Mark Serwotka, general secretary at civil and public servants’ union PCS, agreed that Universal Credit (UC) has been “an unmitigated disaster”.

“It’s great news that a future Labour government will radically overhaul the social security system, scrap UC, and create 5000 new jobs in a new Social Security department,” he said.

Serwotka said his members had done their best to try and make UC work for claimants, but the system needs investment and radical reform — which is something PCS has long called for.

“We look forward to working with a future Labour government to create a social security system that is humane, well staffed and that stops seeing claimants as a burden on society,” he said.

Unite, Britain and Ireland’s largest union, also welcomed the announcement, describing the current system as “cruel and miserable”. Liane Groves, head of community at Unite, said that although UC is meant to streamline the system, combining six welfare payments into one, the introduction was inherently flawed.

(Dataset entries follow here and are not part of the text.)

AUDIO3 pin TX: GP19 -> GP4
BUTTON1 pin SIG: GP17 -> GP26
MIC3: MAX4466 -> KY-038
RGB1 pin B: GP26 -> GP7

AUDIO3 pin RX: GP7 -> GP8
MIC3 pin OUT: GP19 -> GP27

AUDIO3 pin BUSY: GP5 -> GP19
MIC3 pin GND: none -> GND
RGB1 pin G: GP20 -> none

“It makes people wait five weeks without any money coming in. People, desperate to put food on the table and keep a roof over their heads, are plunged into a sea of debt from which they can never escape. This state-sponsored despair must cease,” Groves said.

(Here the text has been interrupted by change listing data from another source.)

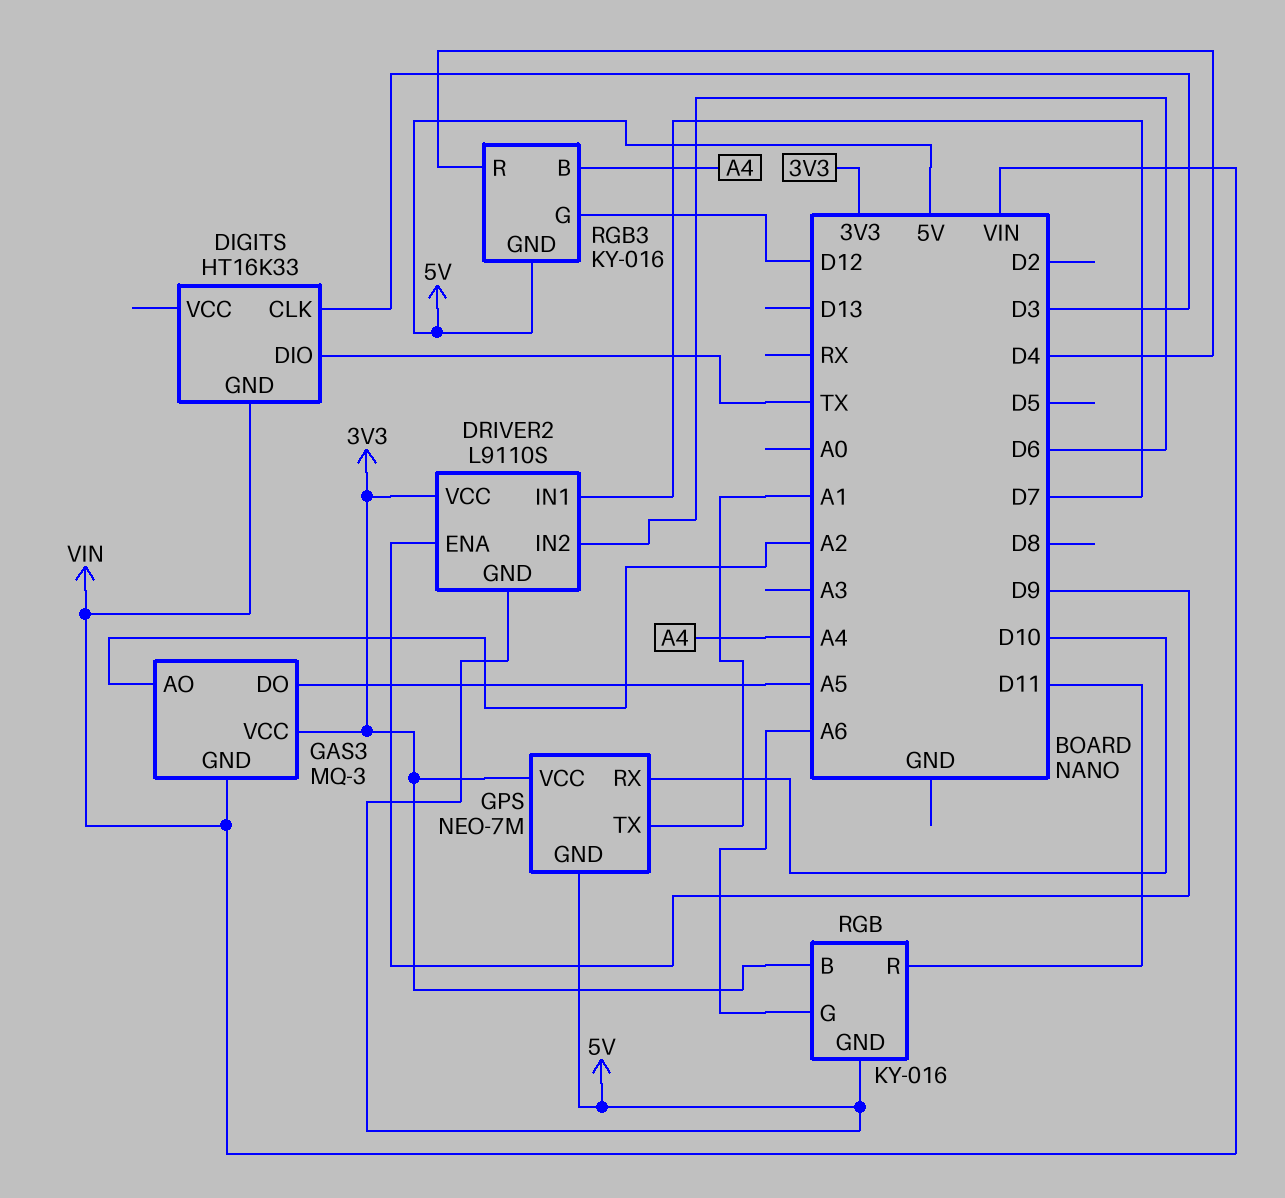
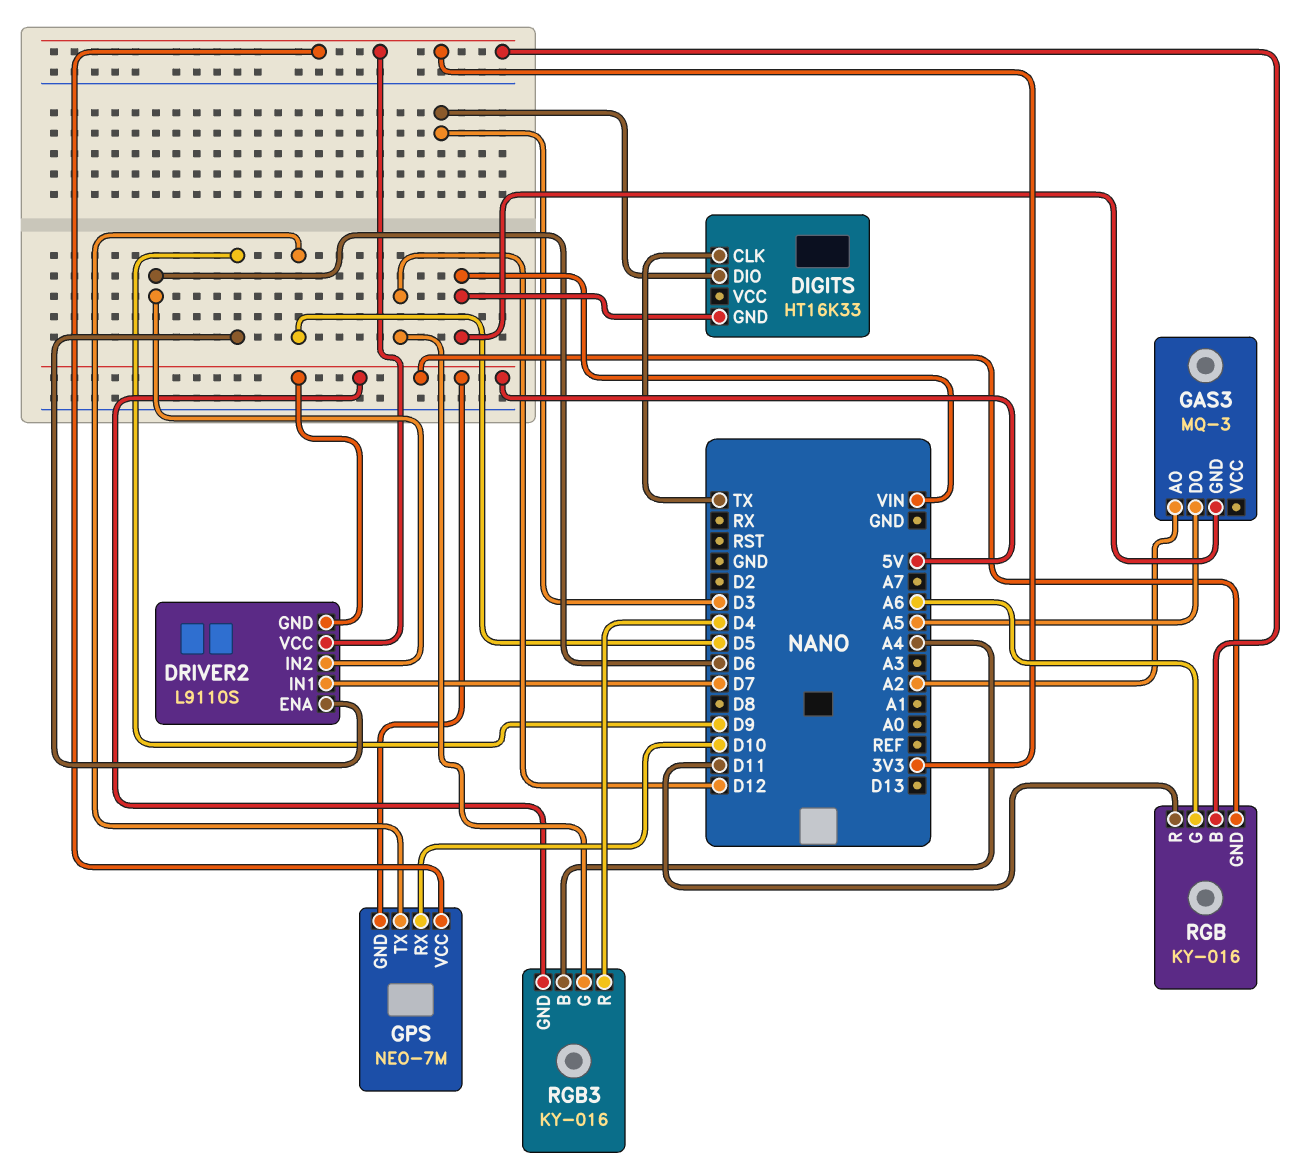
DIGITS pin CLK: D3 -> TX
DIGITS pin DIO: TX -> D3
GAS3 pin VCC: 3V3 -> none
GPS pin TX: A1 -> D5

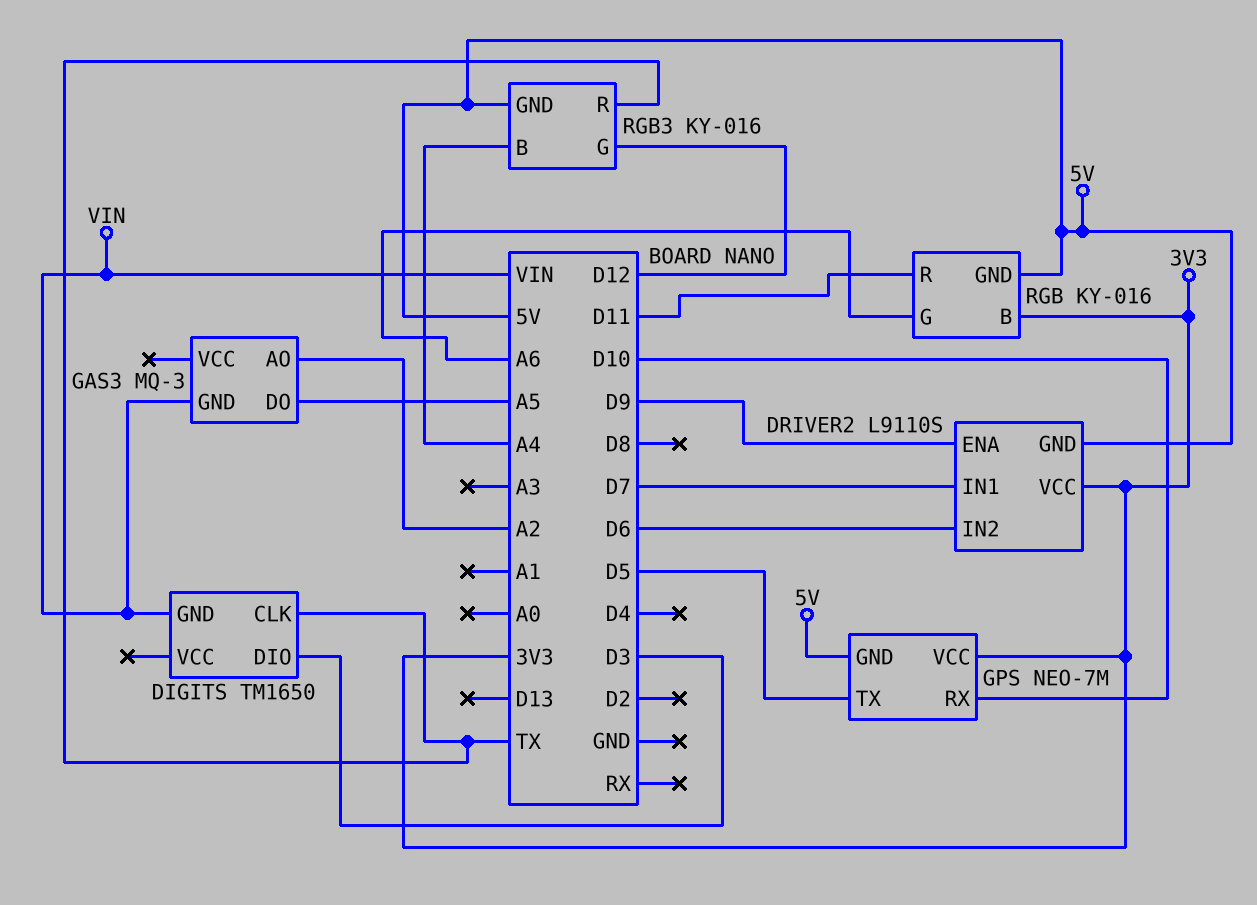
DIGITS: HT16K33 -> TM1650
RGB3 pin R: D4 -> TX

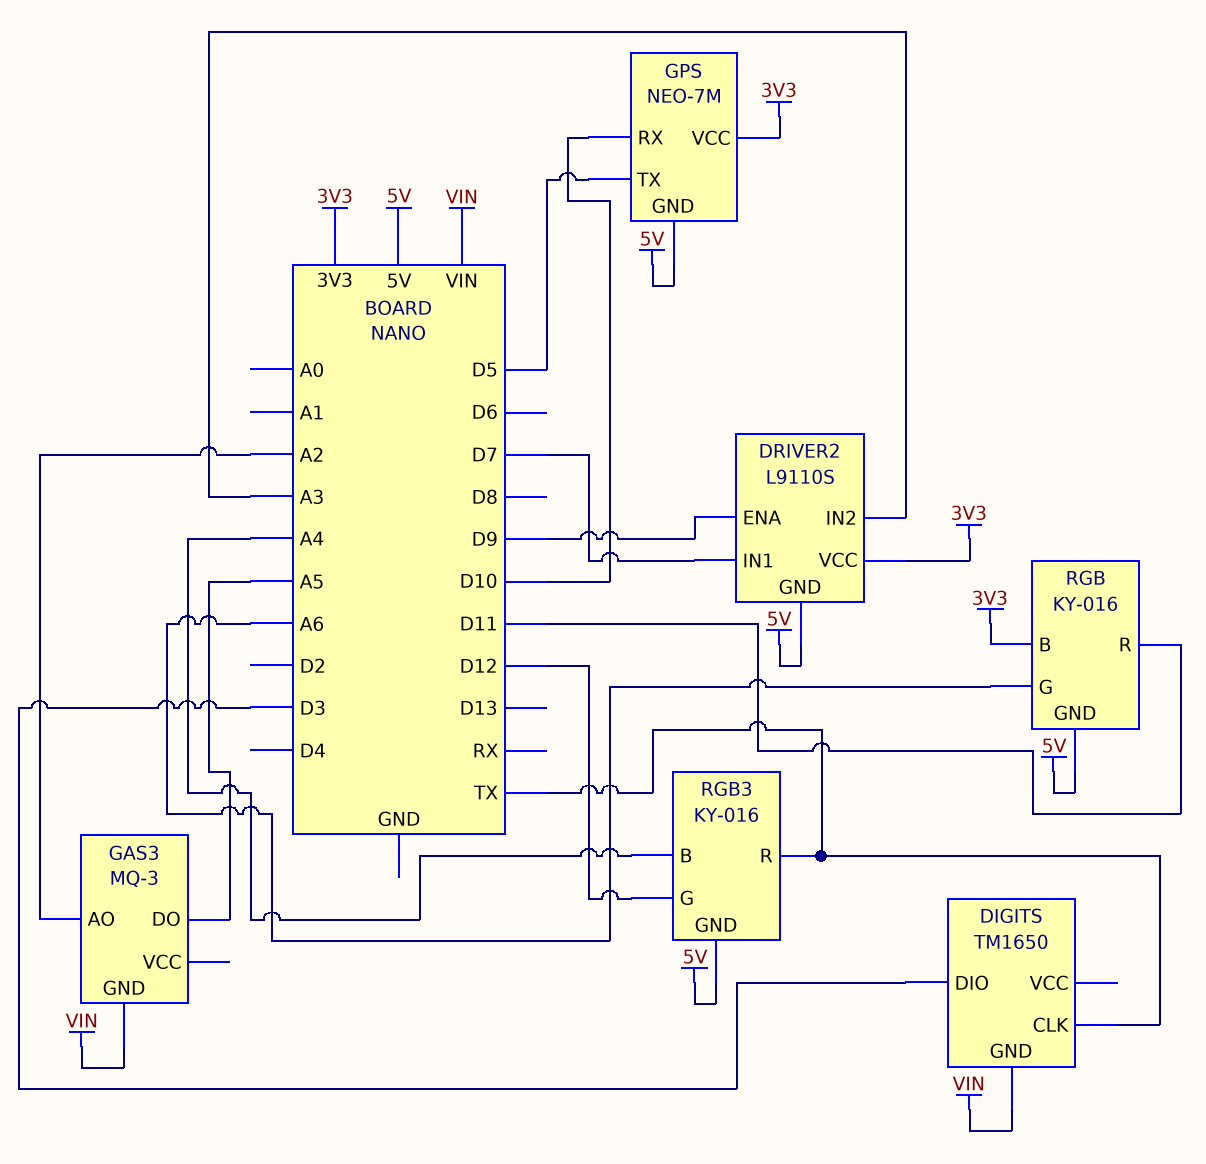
DRIVER2 pin IN2: D6 -> A3

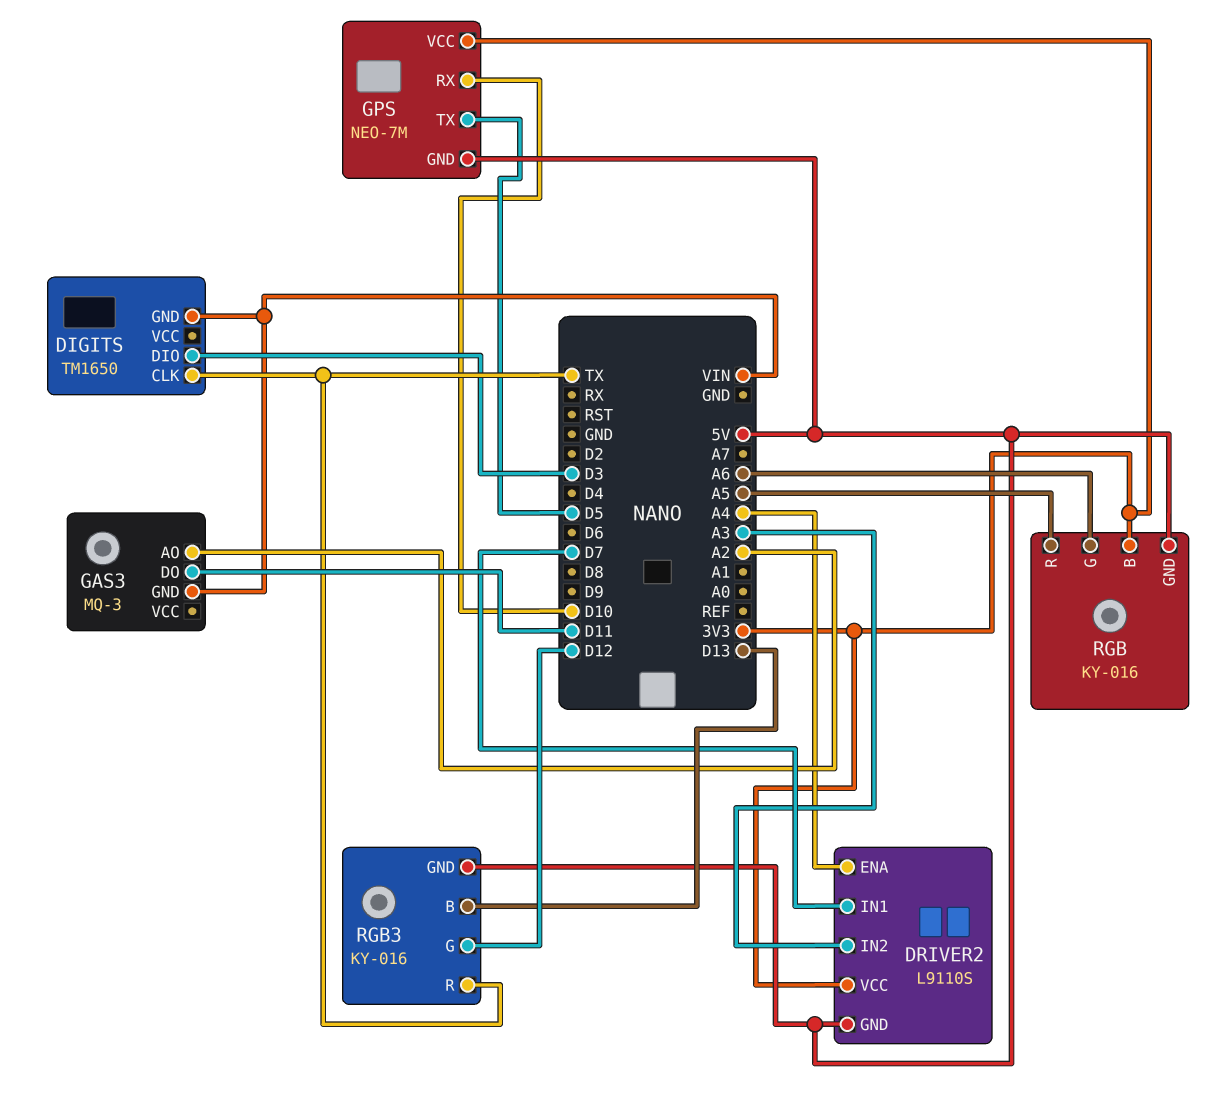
DRIVER2 pin ENA: D9 -> A4
GAS3 pin DO: A5 -> D11
RGB pin R: D11 -> A5
RGB3 pin B: A4 -> D13

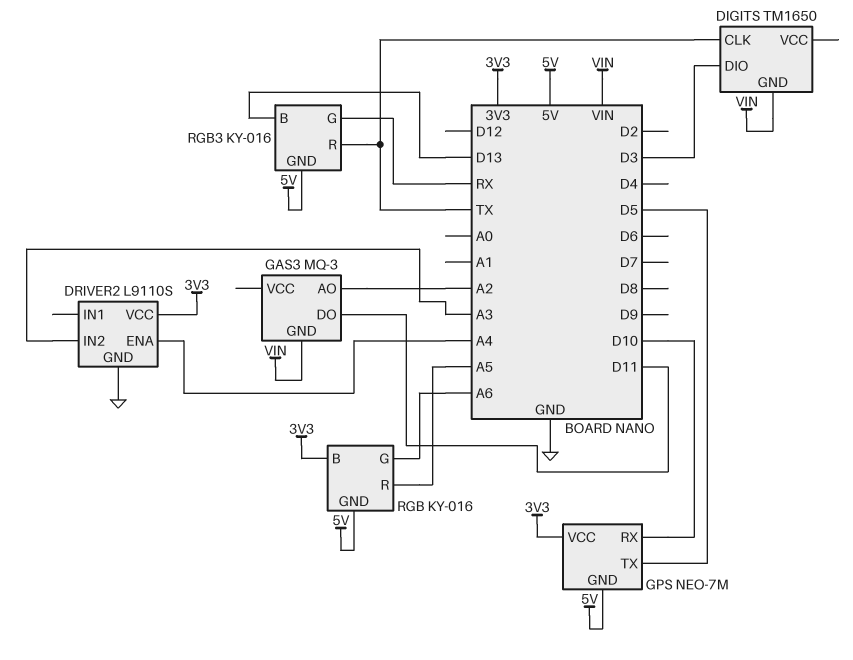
DRIVER2 pin GND: 5V -> GND
DRIVER2 pin IN1: D7 -> none
RGB3 pin G: D12 -> RX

“For tens of thousands, their lives have been made a misery by Tory ministers hell-bent on their austerity agenda, whatever the human cost.”

UC’s results have been highly publicised: long delays to claims pushing more people to use food banks, contributing to unacceptable levels of stress for claimants — in some cases allegedly leading even to suicide.

Unite has been campaigning for the reform of the system since its inception but given its manifold problems and the human suffering had already switched to calling for its end, the union indicated in a press statement.

A future system, according to Groves, should be based on principles of social justice, with the objective of ending poverty. First steps should give relief to those struggling with a new government committing to replacing UC as soon as it takes power.

Full details of what an incoming Labour government would do are yet to be made available beyond Corbyn’s “emergency reforms” ahead of any total replacement, however.

Economic analysis flags up need for detail
The Institute of Fiscal Studies (IFS) also reacted swiftly to the announcement, with researchers Robert Joyce and Tom Waters shining a microscope on the detail so far, likely benefits and overall costs.

They said that indicated reforms could, compared to current policy plans, top up the incomes of many low-income households – in some cases by £1,000s per year.

“They do not, however, amount to anything close to a scrapping of UC. If that is ultimately the intention, we have yet to hear anything about what that would mean,” the economists wrote.

“The part of the package announced 28 September that would have the largest direct impacts on household incomes are in fact nothing to do with UC reform, per se.

“The two-child limit and overall benefits cap are benefit cuts that took effect under the old benefits system and are simply being carried over into UC. Irrespective of whether UC continues, those cuts could be maintained or reversed.”

Joyce and Waters said that reversing the two-child limit in means-tested benefits would make about 700,000 households with children better off in the long run, by about £3,000 per year. This implied a cost of about £2bn per year.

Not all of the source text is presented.